Ab urbe condita

Titus Livius (Livy)

Livy. History of Rome, Volumes 1-2. Roberts, Canon, Rev, translator. London, New York: J. M. Dent and Sons; E. P. Dutton and Co., 1912.

I believe, however, that even then there were some who secretly hinted that he had been torn limb from limb by the senators-a tradition to this effect, though certainly a very dim one, has filtered down to us.

The other, which I follow, has been the prevailing one, due, no doubt, to the admiration felt for the man and the apprehensions excited by his disappearance. This generally accepted belief was strengthened by one man's clever device. The tradition runs that Proculus Julius, a man whose authority had weight in matters of even the gravest importance, seeing how deeply the community felt the loss of the king, and how incensed they were against the senators, came forward into the assembly and said: “Quirites!

at break of dawn, to-day, the Father of this City suddenly descended from heaven and appeared to me.

Whilst, thrilled with awe, I stood rapt before him in deepest reverence, praying that I might be pardoned for gazing upon him, “Go,” said he, “tell the Romans that it is the will of heaven that my Rome should be the head of all the world. Let them henceforth cultivate the arts of war, and let them know assuredly, and hand down the knowledge to posterity, that no human might can withstand the arms of Rome.” ”

It is marvellous what credit was given to this man's story, and how the grief of the people and the army was soothed by the belief which had been created in the immortality of Romulus.

Disputes[*](Disputes as to his Successor.) arose among the senators about the vacant throne. It was not the jealousies of individual citizens, for no one was sufficiently prominent in so young a State, but the rivalries of parties in the State that led to this strife.

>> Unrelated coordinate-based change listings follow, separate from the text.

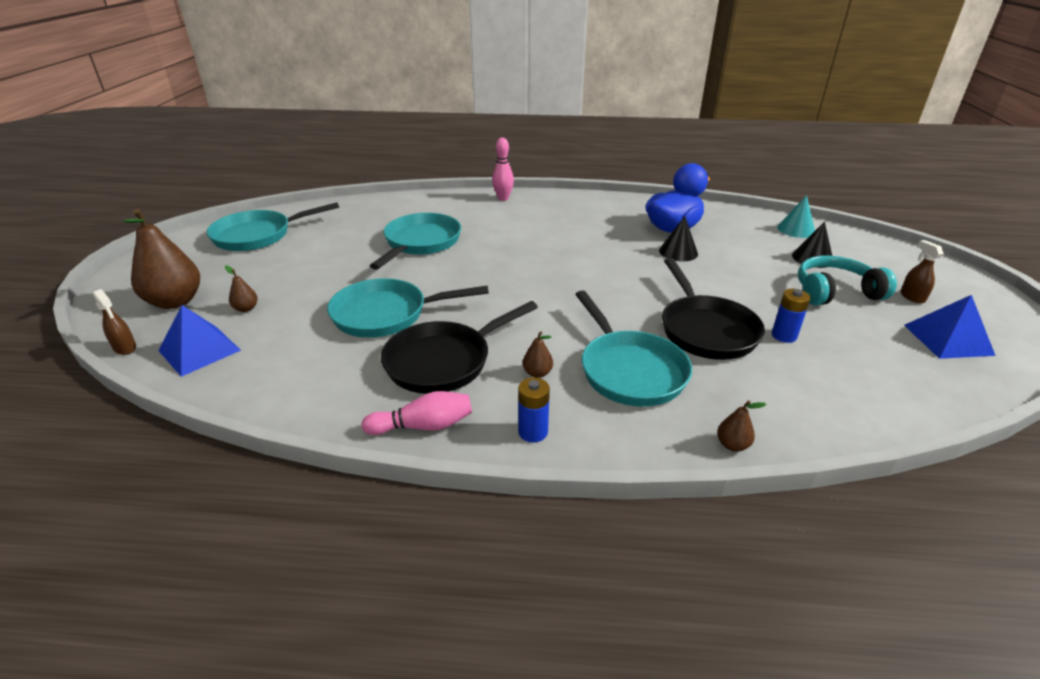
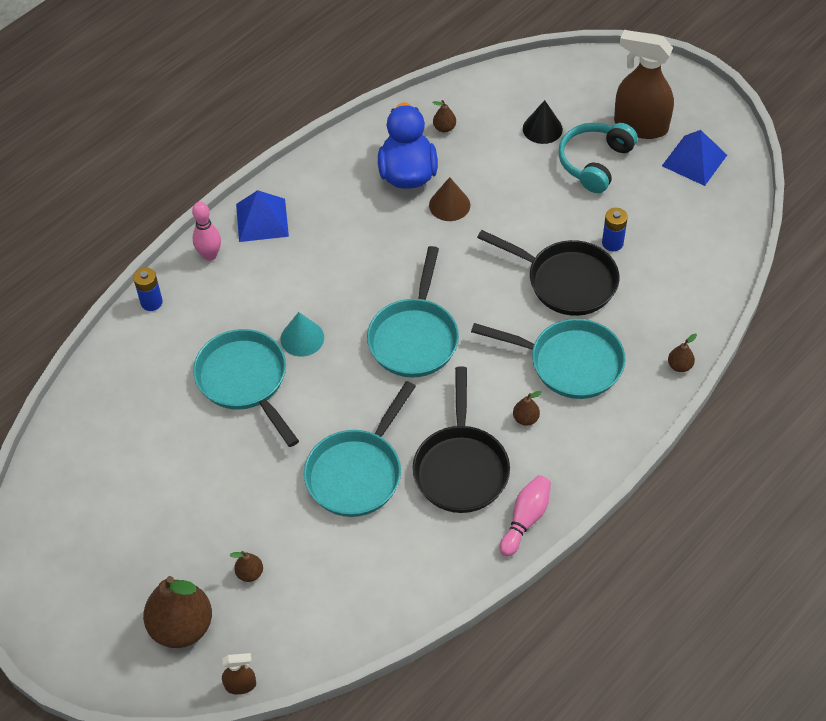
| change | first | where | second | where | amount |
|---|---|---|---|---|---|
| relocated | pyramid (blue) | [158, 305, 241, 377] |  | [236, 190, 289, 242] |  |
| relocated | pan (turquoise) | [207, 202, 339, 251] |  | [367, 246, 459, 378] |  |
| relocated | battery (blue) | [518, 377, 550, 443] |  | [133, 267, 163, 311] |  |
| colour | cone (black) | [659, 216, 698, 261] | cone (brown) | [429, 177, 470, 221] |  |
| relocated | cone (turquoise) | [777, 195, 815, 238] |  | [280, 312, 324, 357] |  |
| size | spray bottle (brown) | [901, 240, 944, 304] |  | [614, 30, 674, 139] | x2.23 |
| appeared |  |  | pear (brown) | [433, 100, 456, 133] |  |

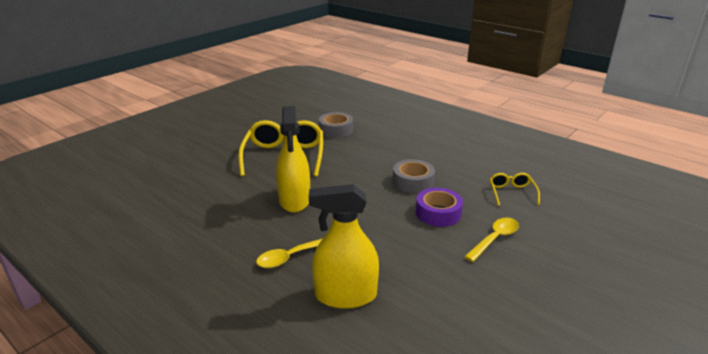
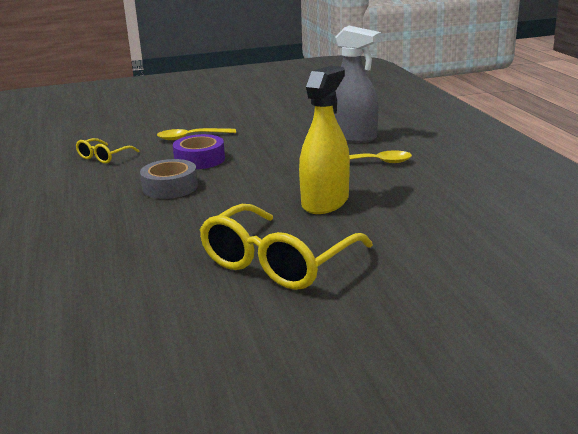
| change | first | where | second | where | amount |
|---|---|---|---|---|---|
| colour | spray bottle (yellow) | [309, 184, 379, 309] | spray bottle (grey) | [334, 26, 381, 143] |  |
| missing | tape (grey) | [319, 112, 353, 138] |  |  |  |

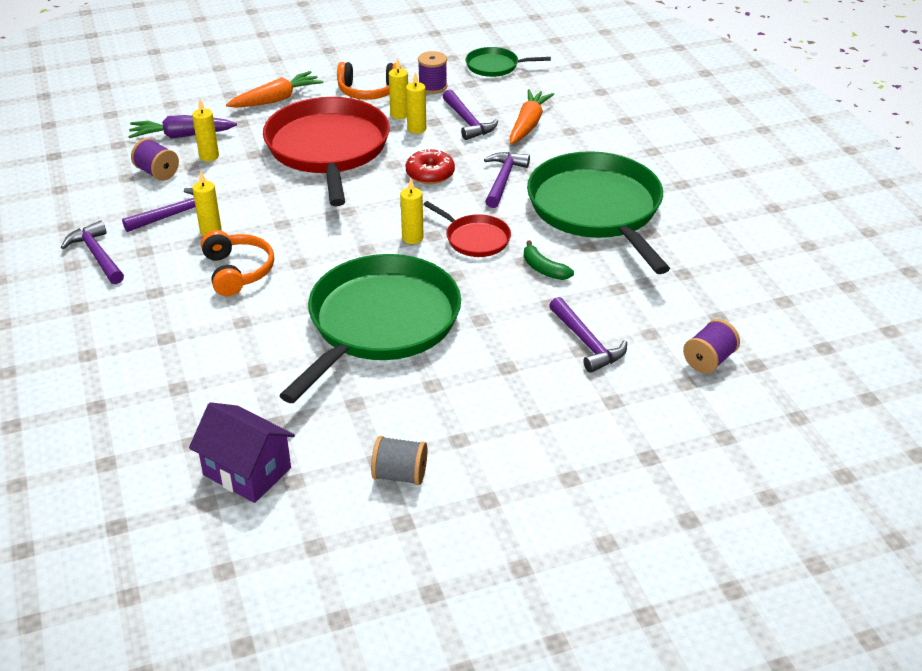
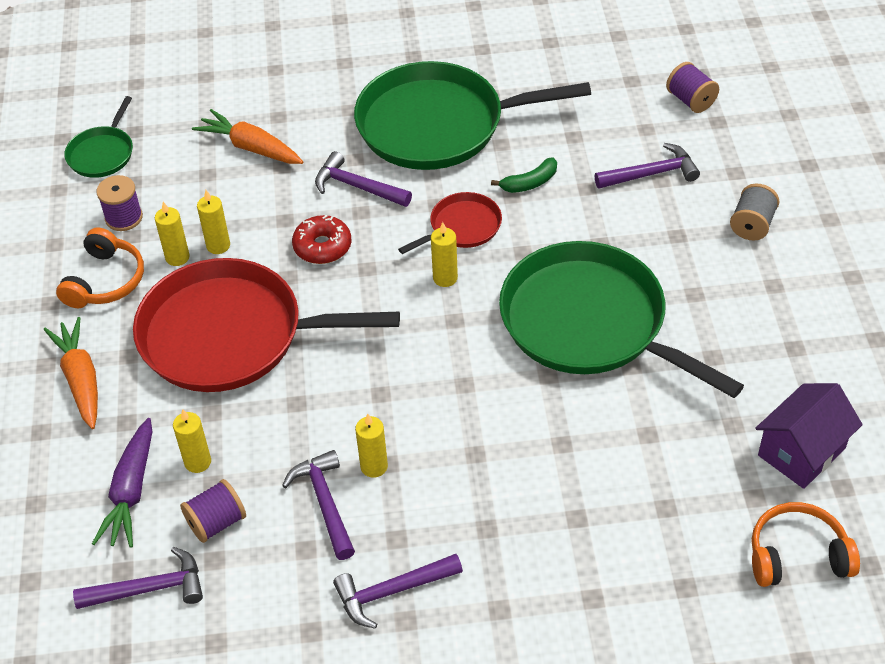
| change | first | where | second | where | amount |
|---|---|---|---|---|---|
| relocated | headphones (orange) | [201, 230, 274, 296] |  | [752, 502, 860, 587] |  |
| relocated | spool (grey) | [371, 436, 427, 485] |  | [730, 184, 779, 241] |  |
| relocated | hammer (purple) | [443, 90, 498, 140] |  | [73, 547, 203, 609] |  |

The Sabine families were apprehensive of losing their fair share of the sovereign power, because after the death of Tatius they had had no representative on the throne; they were anxious, therefore, that the king should be elected from amongst them.

The ancient Romans could ill brook a foreign king; but amidst this diversity of political views, all were for a monarchy; they had not yet tasted the sweets of liberty.

The senators began to grow apprehensive of some aggressive act on the part of the surrounding states, now that the City was without a central authority and the army without a general. They decided that there must be some head of the State, but no one could make up his mind to concede the dignity to any one else.

The matter was settled by the hundred senators dividing them-selves into ten “decuries,” and one was chosen from each decury to exercise the supreme power.

Ten therefore were in office, but only one at a time had the insignia of authority and the lictors. Their individual authority was restricted to five days, and they exercised it in rotation. This break in the monarchy lasted for a year, and it was called by the name it still bears —that of “interregnum.”